The design was unconventional in many respects. The cylinders were arranged in pairs within a monobloc cast iron cylinder barrel, like two vertical twins placed one behind the other. They were phased at 180 degrees. The front and rear crankshaft assemblies were joined by central helically cut flywheels that ran within an inner flywheel case. All four big end assemblies were of the overhung crank type, the drive to the built-in unit gearbox being taken from the central coupling gear of the rear crankshaft. The crankcase assembly followed car practice and separated horizontally. The two valves per cylinder were operated by rockers bearing on the single chain-driven overhead camshaft, the latter having a vernier coupling like that of the AJS ohc models to make resetting the timing easy.

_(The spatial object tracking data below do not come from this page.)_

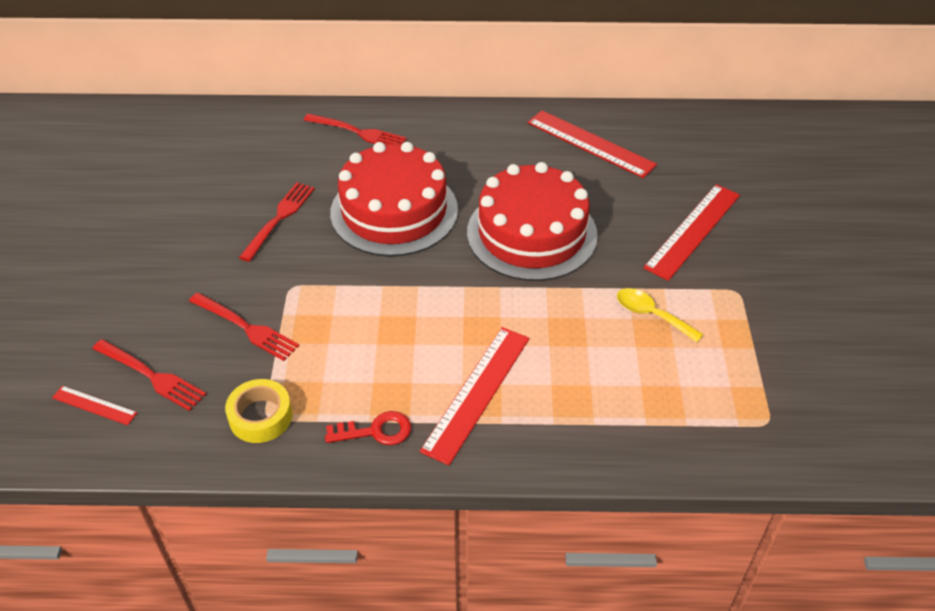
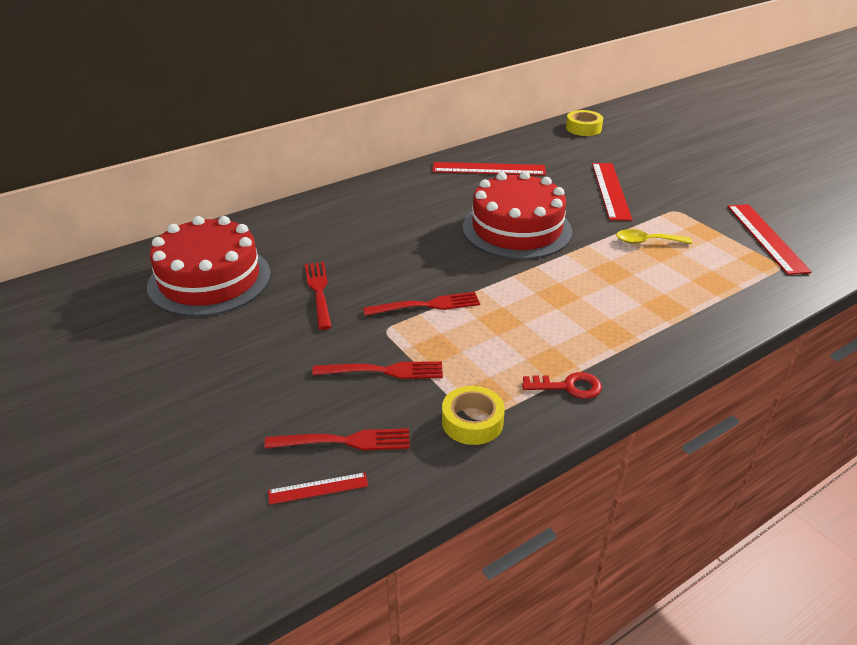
camera: 35 degrees left, 10 degrees down
(358, 132) = (314, 218): red fork -> red fork (426, 305)
(376, 431) = (568, 387): red key -> red key turned 45 degrees clockwise
(394, 211) = (404, 253): red cake -> red cake (209, 279)
(476, 392) = (603, 331): red ruler -> red ruler (766, 238)
(768, 130) = (583, 128): none -> yellow tape

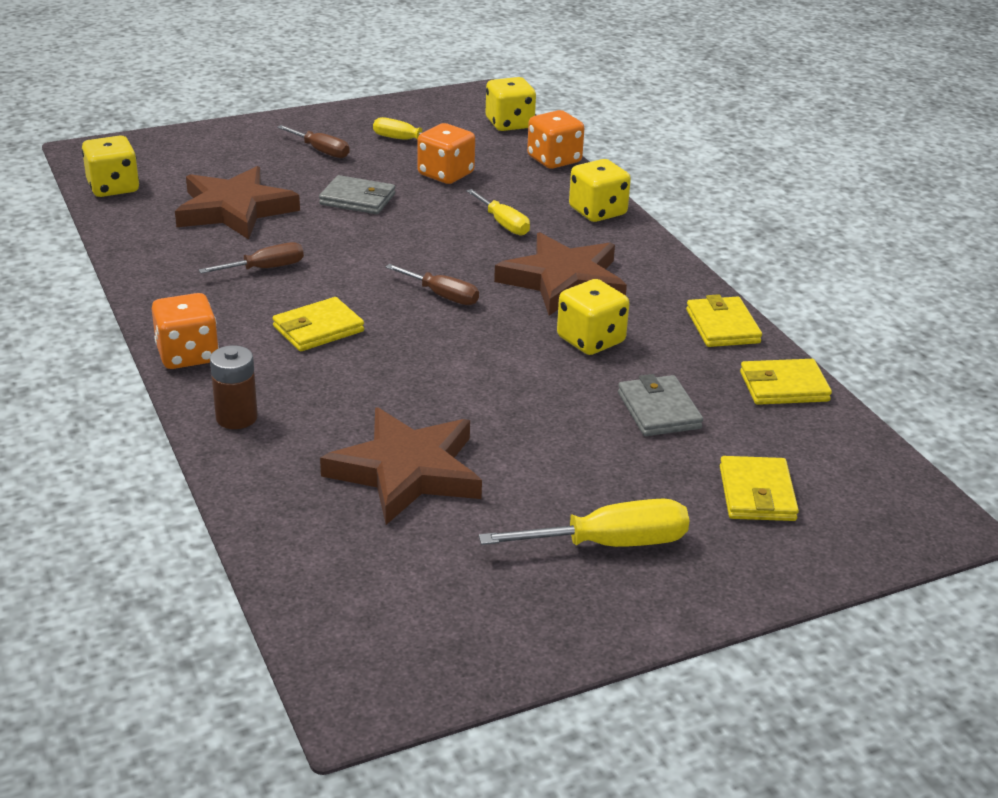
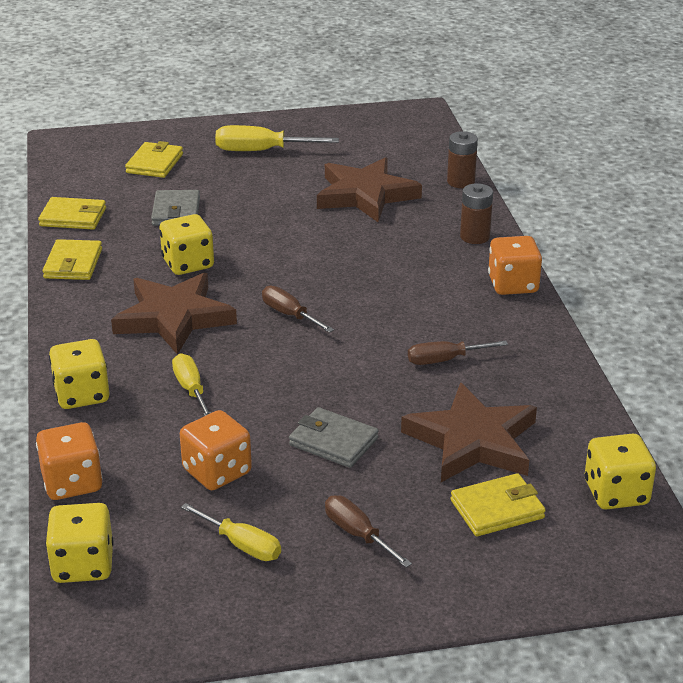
camera: 165 degrees left, 0 degrees up
(261, 517) = (461, 182): none -> brown battery
(318, 329) = (405, 295): yellow wallet -> yellow wallet (497, 509)

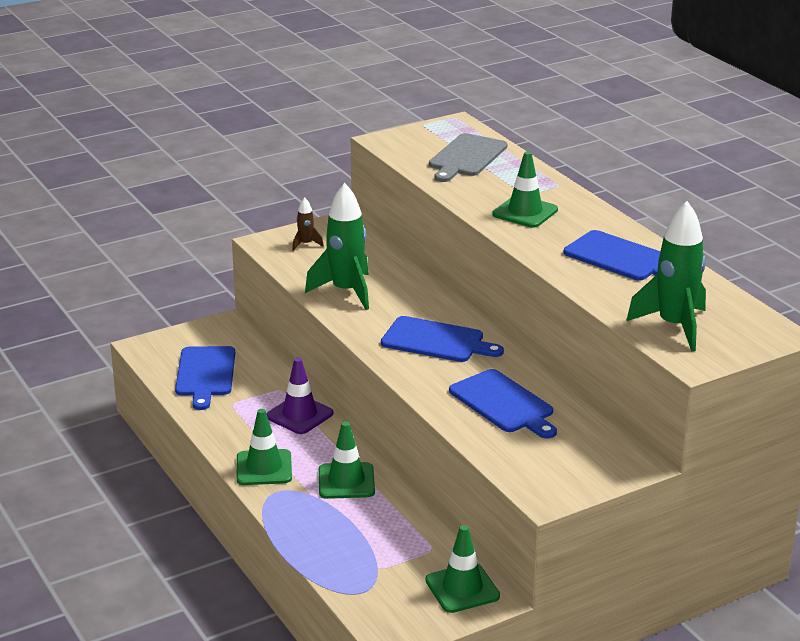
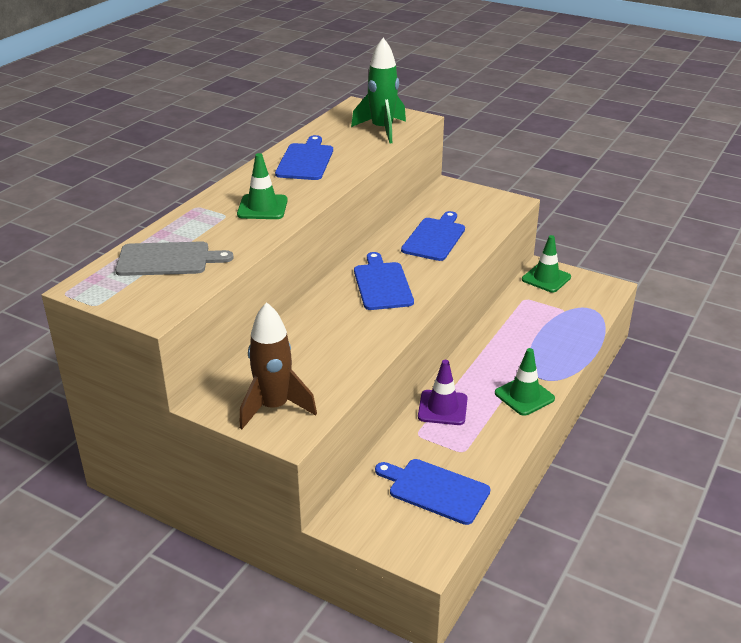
camera: 120 degrees left, 5 degrees up
(205, 374) = (435, 490): blue cutting board -> blue cutting board turned 120 degrees counterclockwise
(306, 244) = (274, 407): brown rocket -> brown rocket, size x2.18
(346, 292) = (346, 350): green rocket -> none
(346, 481) = (498, 354): green traffic cone -> none

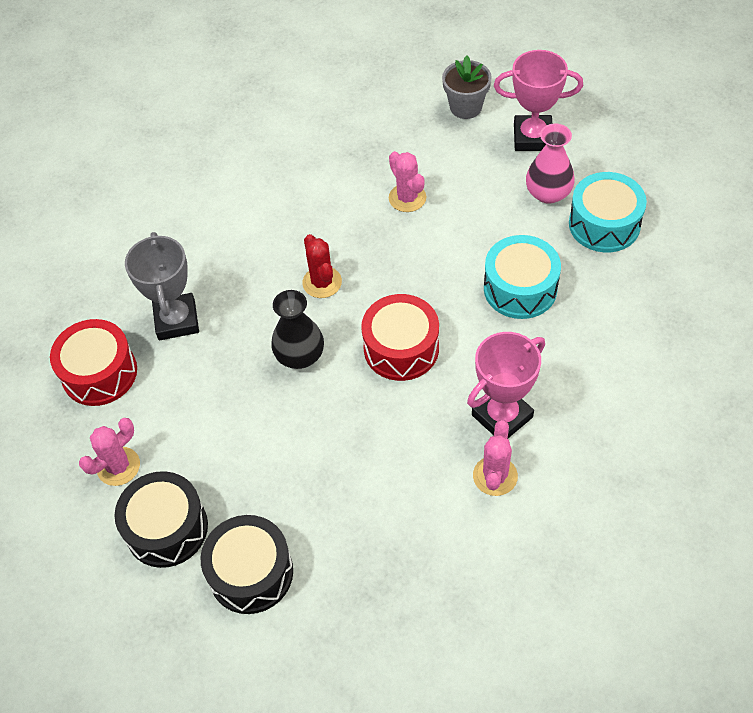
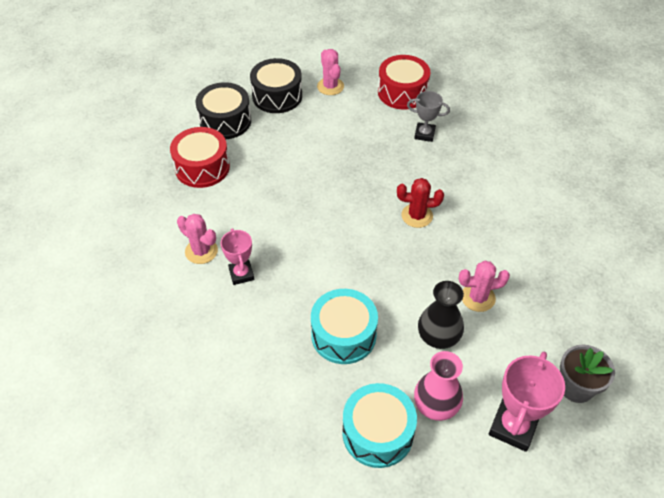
camera: 110 degrees right, 5 degrees down
(177, 320) = (424, 134): grey trophy -> grey trophy, size x0.63
(300, 355) = (359, 185): black vase -> black vase (438, 336)
(401, 348) = (332, 239): red drum -> red drum (202, 167)
(502, 416) = (241, 274): pink trophy -> pink trophy, size x0.63

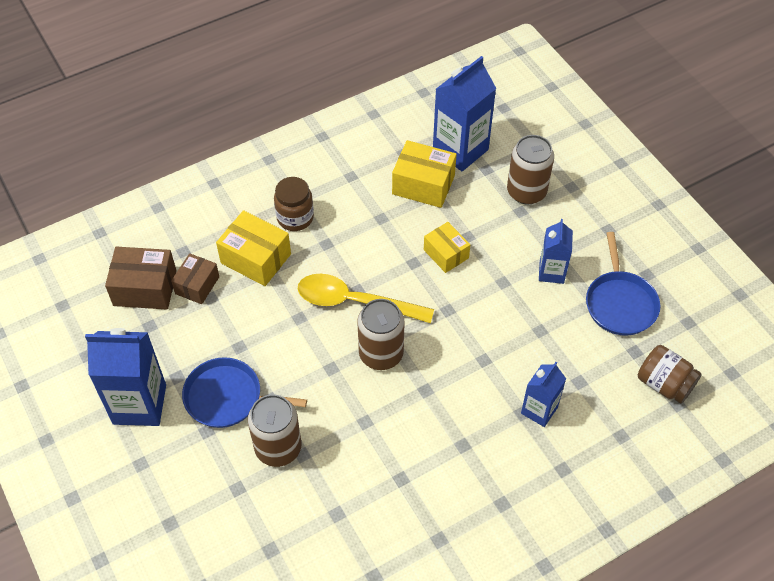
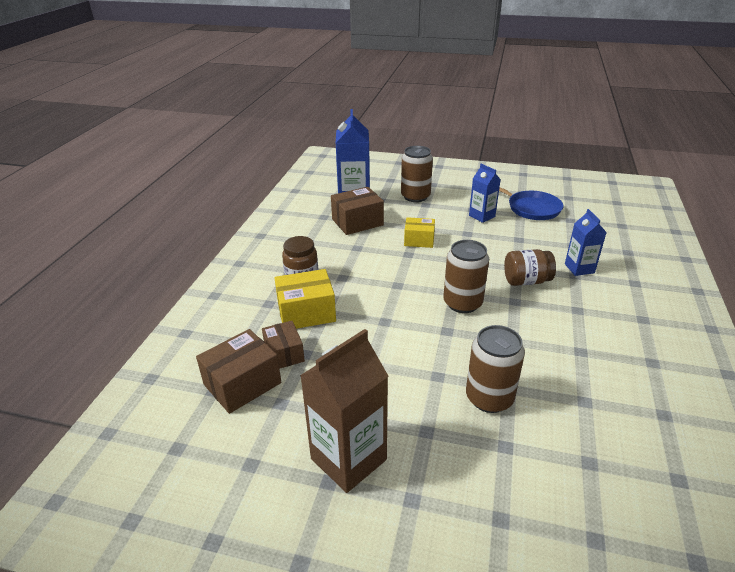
camera: 45 degrees left, 20 degrees down
(139, 404) = (348, 459): blue carton -> brown carton
(228, 397) = (408, 398): blue pan -> none
(354, 302) = (405, 291): yellow spoon -> none
(423, 185) = (357, 222): yellow box -> brown box
(664, 384) = (603, 222): brown jar -> brown jar (526, 281)

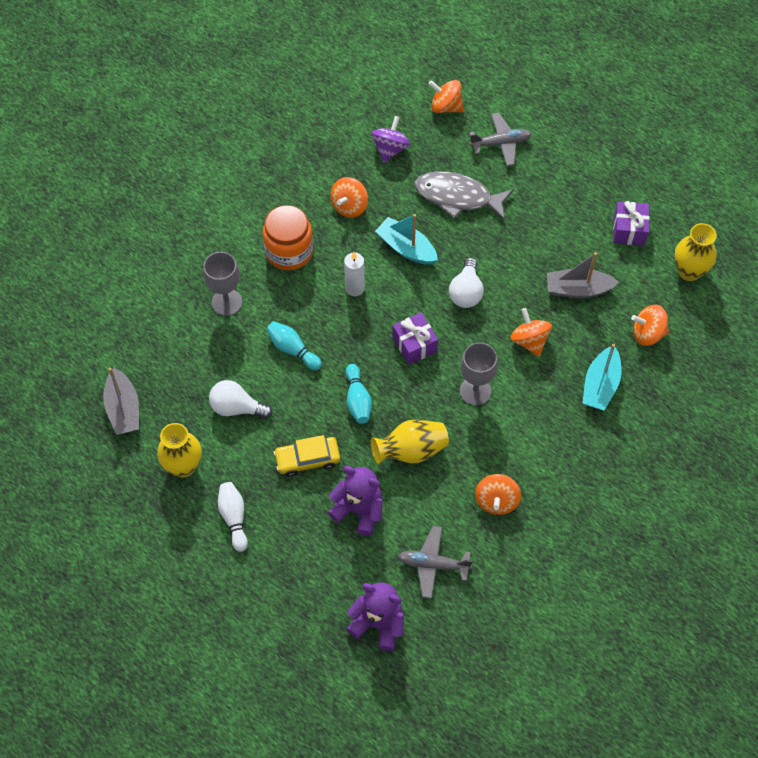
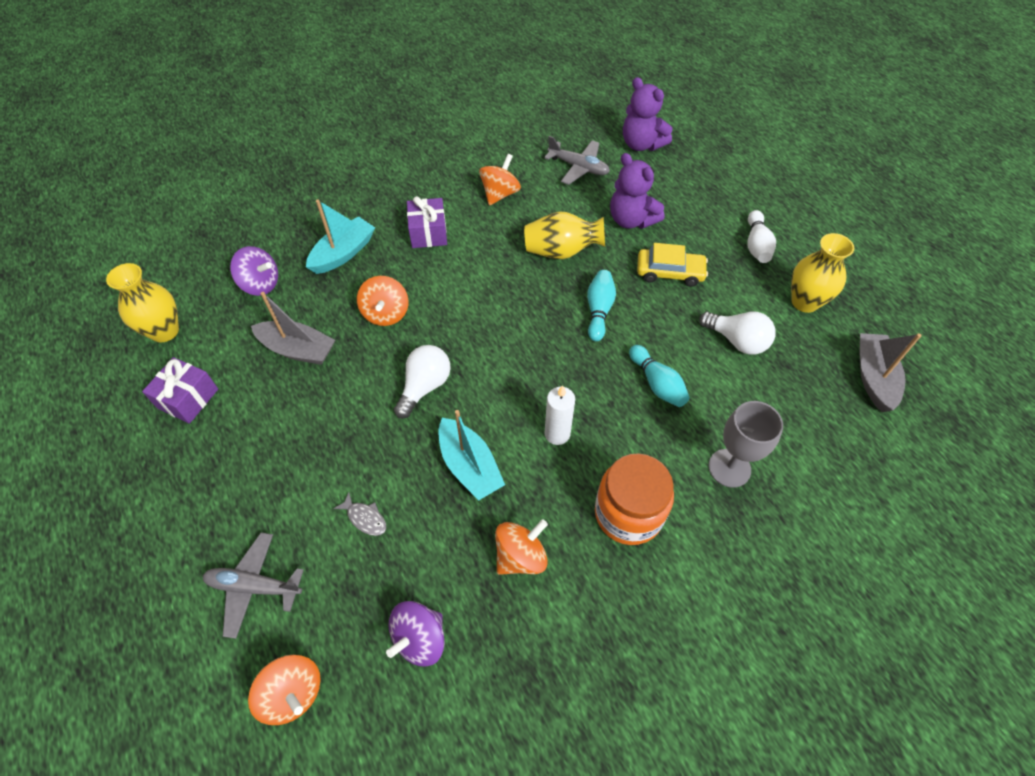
camera: 160 degrees left, 5 degrees down
(414, 344) = (513, 347): purple gift -> purple gift (428, 233)
(457, 197) = (365, 518): grey fish -> grey fish, size x0.41
(475, 391) = (471, 283): grey goblet -> none
(648, 333) = (260, 284): orange spinning top -> purple spinning top

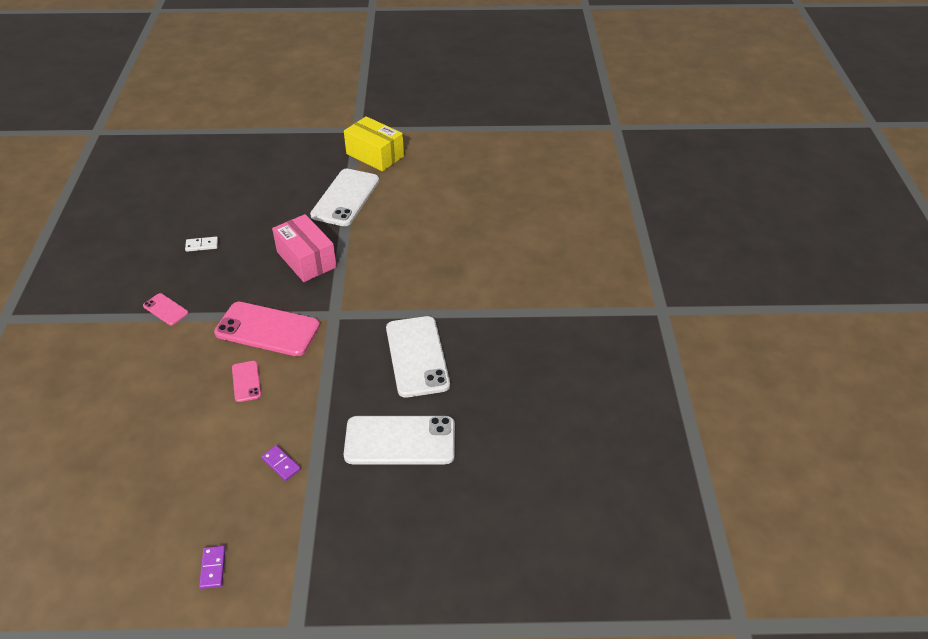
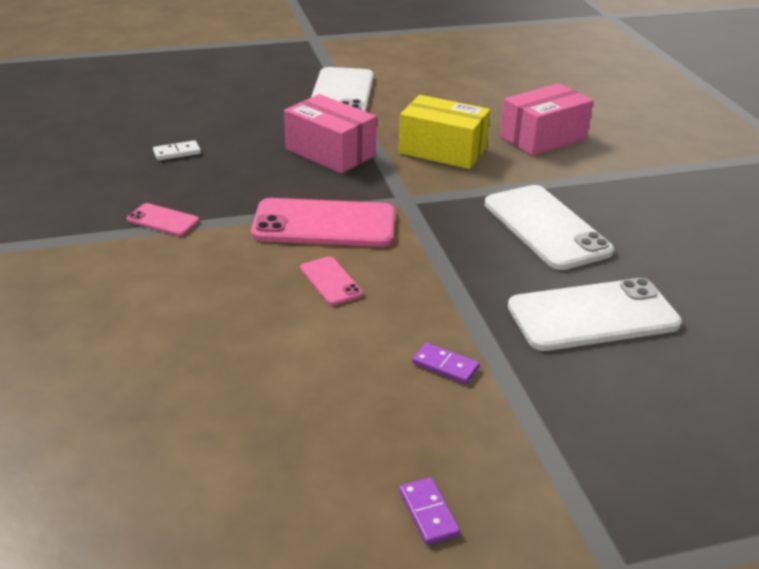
camera: 15 degrees left, 10 degrees down
(375, 155) = (351, 56): yellow box -> yellow box (442, 150)
(470, 265) = (543, 137): none -> pink box

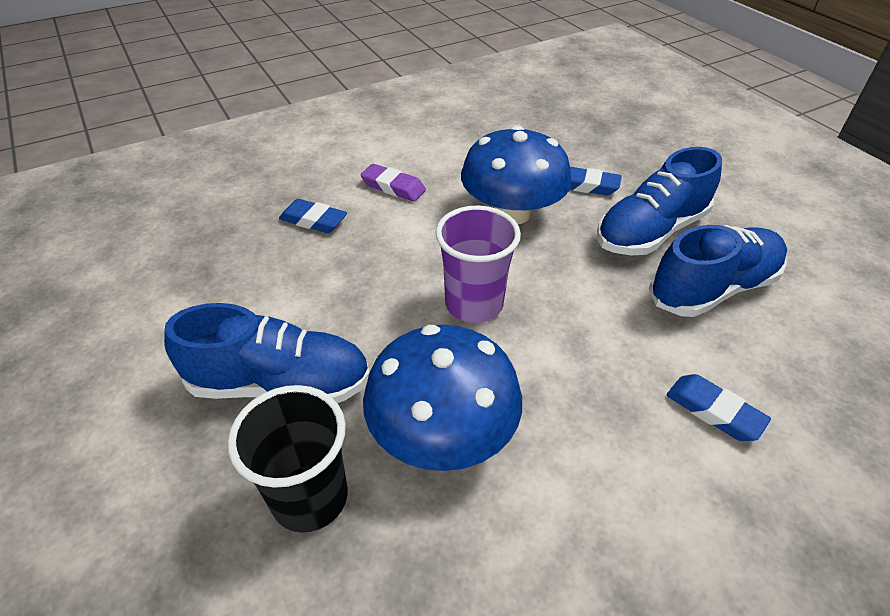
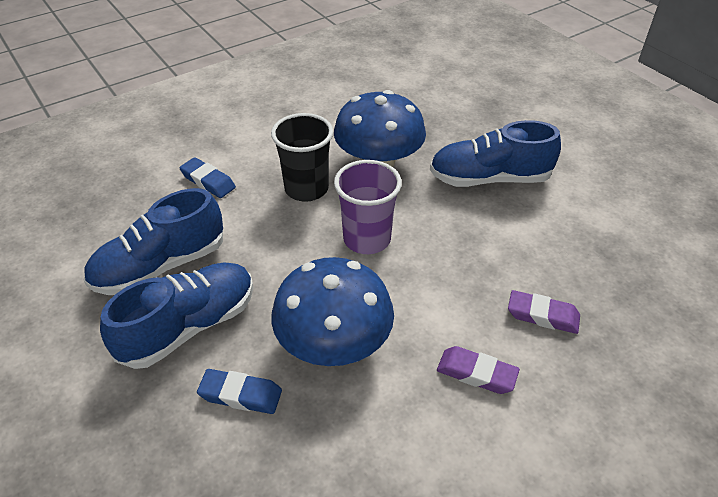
camera: 175 degrees right, 0 degrees up
(310, 497) = (443, 133): black cup -> black cup (306, 189)
(313, 220) = (542, 315): blue eraser -> purple eraser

The single carburettor faced forward, with an intake arranged transversely to prevent the ingestion of unwanted debris. A rearward mounted magneto supplied the ignition via a distributor on the nearside of the cambox. The exhaust system was of the twin port type, the cylinder head being cored internally to provide a two-into-one arrangement between the front and rear cylinders.
Lubrication was thorough, on the wet sump principle, with gear-type oil pumps to feed oil to the inner flywheel case and the overhead camshaft. Of four pint capacity, the oil container formed a separate compartment at the rear of the crankcase.
What was not evident was that Turners original concept of the four had been considerably watered down, to effect production economies so that the price could be brought to a reasonable level during the economic recession that then prevailed.
The original engine unit had been much lighter and narrower, employing a coupling gear in the middle of the rear crankshaft to drive a three-speed gearbox built in-unit with the crankcase assembly.
Instead, the nearside rear cylinder, which originally had an overhung crankshaft assembly like the other three now had a fully built up flywheel assembly of conventional design, with provision for an external engine sprocket to drive by chain a four-speed Burman gearbox mounted behind the engine unit. Furthermore, it was also decided the standard and much heavier frame of the SG31 production model should be used, not the one specially designed by Turner. Not only had the Square Four become much heavier but also the edge had been taken off its performance.
The task of making these changes had been the responsibility of Val Page, who was highly experienced in such matters, but no doubt they were undertaken with reluctance. It blunted the enthusiasm of both Turner and Hopwood, who were convinced the Square Four in its original form would have been a world beater.
Discounting the war years, the Square Four remained in production until August 1959. Although it had never sold in large numbers, it nevertheless had its advocates, amongst them Arthur Bourne (Torrens), the one-time editor of The Motor Cycle, who often wrote about his travels on one.
During the years that followed, the Square Four underwent many changes, which included increasing its capacity to 597cc, then 997cc, operating the valve gear by push rods, and fitting an alloy cylinder head with four separate external exhaust ports. Whether or not it can be judged a success in terms of financial gain compared to the other models in the Ariel range is a moot point.
As Val Page once said about the Triumph twin "if the twin is so good, why did we bother with the four?". Even so, it is very pleasing to know that Britain had a very practical four cylinder model on the road so long ago, with its cylinders arranged in a form that is still quite unique today.